Voyeur sentenced after woman’s five-year campaign

Technology

A man has been sentenced for filming a naked woman in a hotel room while she was unconscious, following her five-year campaign for justice.

Christopher Killick, 40, recorded a 62-second clip of Emily Hunt in an east London hotel in 2015.

Prosecutors told Ms Hunt what he did was not illegal, until the law was clarified by the Court of Appeal.

Killick, who previously pleaded guilty to voyeurism, was given a 30-month community order and fined £2,000.

At a Stratford Magistrates’ Court hearing, he was also ordered to pay Ms Hunt £5,000 in compensation and put on the sexual offenders register for five years.

Ms Hunt, a New York-born former PR executive, said she had no recollection of how she ended up in the Town Hall Hotel in Bethnal Green in May 2015. She maintains she was drugged and raped.

Killick, from Brent, north-west London, was initially arrested on suspicion of rape, but police dropped the case due to a lack of evidence.
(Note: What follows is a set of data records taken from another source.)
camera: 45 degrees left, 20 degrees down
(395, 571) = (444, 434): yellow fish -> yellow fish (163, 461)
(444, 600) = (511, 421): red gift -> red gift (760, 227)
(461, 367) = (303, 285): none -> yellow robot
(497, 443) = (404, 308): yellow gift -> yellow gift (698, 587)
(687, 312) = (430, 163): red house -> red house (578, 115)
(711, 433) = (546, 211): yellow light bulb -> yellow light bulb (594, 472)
During the course of their investigation, officers discovered the video of Ms Hunt, which Killick told police he had filmed for his own sexual gratification.

On six separate occasions the Crown Prosecution Service (CPS) told Ms Hunt what had happened was not illegal.

But in January, judges considering a separate case at the Court of Appeal ruled that filming a partner during sex without their consent is voyeurism and Killick was subsequently charged.

In her victim impact statement, Ms Hunt told the court his actions “ruined my life” and the case had been “profoundly disturbing, debilitating and ultimately devastating”.

‘Complex area of law’

Speaking about her five-year battle for justice, Ms Hunt – who has waived her right to anonymity – told the BBC that the CPS had “behaved in an appalling manner”.

“Its just inexcusable. We deserve better, we deserve a criminal justice system and a prosecution service that believes that violent criminals belong in jail.”

She said that since January’s ruling she had been contacted about similar cases to hers, adding that now “somebody was taking this seriously from the beginning and treating the victim like a victim” that this was “the biggest win”.

A CPS spokesperson said: “We recognise the delays in bringing this case to court have had a lasting impact on the victim.

“This is a complex area of law, which was clarified for the first time in the Court of Appeal this year… the CPS does not make or decide the law; that is the remit of Parliament and the courts respectively.”